Features
Stuart Galbraith
IMPACT INTERNATIONAL: UK/EURO HONORS
Stuart Galbraith
CEO, Kilimanjaro Live
Remembering What’s Most Important
Stuart Galbraith likes to mountaineer, scuba dive and sail in his free time, of which there wasn’t much in 2022. What all three of those pursuits have in common is, according to the promoter, “you have to plan, you have to always have an escape route, an option B, and also recognize that you can only do what conditions will allow you to do. On occasions, you just have to accept you can’t do it, and you come back, and you fight another day.”
Galbraith speaks with a calm voice, even now, after one of the busiest periods in Kilimanjaro Live’s history, realizing close to 750 new and postponed shows coming out of the pandemic, including Ed Sheeran’s UK stadium run, two Stereophonics homecoming shows in Wales – which alone sold 100,000 tickets – plus many more tours and festivals in Kili’s portfolio.

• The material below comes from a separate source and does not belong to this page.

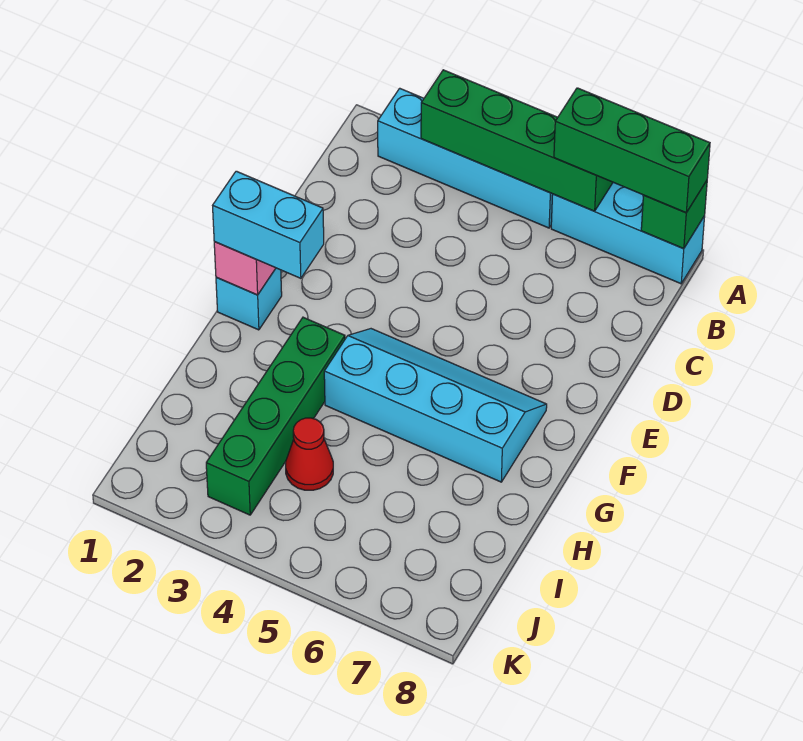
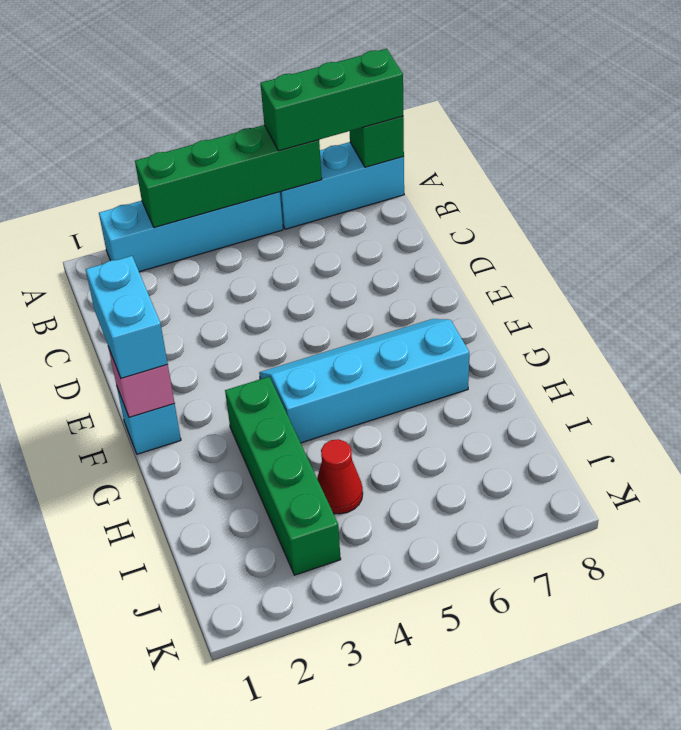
cyan brick F1:F2 level 3 -> cyan brick E1:F1 level 3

Shows that add to Galbraith’s highlight-filled career, which includes, but is certainly not limited to, three nights of Red Hot Chili Peppers at Hyde Park in front of a quarter-million people (2004); heading Live 8 in Hyde Park (2005); creating the traveling rock festival Sonosphere (2009) that toured Europe from Istanbul to Helsinki; forming Kilimanjaro Live (2008); and culminating in the biggest tour in history, “Divide” by Ed Sheeran (2017-19), who’s been with Kili ever since starting out in dingy grassroots clubs across the UK.
And while Galbraith is proud of all these achievements, he emphasizes that he’s “most proud of the team that we have at Kili,” a team that has grown to more than 110 people. And he reminds everyone that, ultimately, “Health and family are the most important things in the world. The job is a means to an end. In the last three years, everything has been brought into sharp focus. And real pressure is working in a hospital, real pressure is dealing with life-and-death situations.”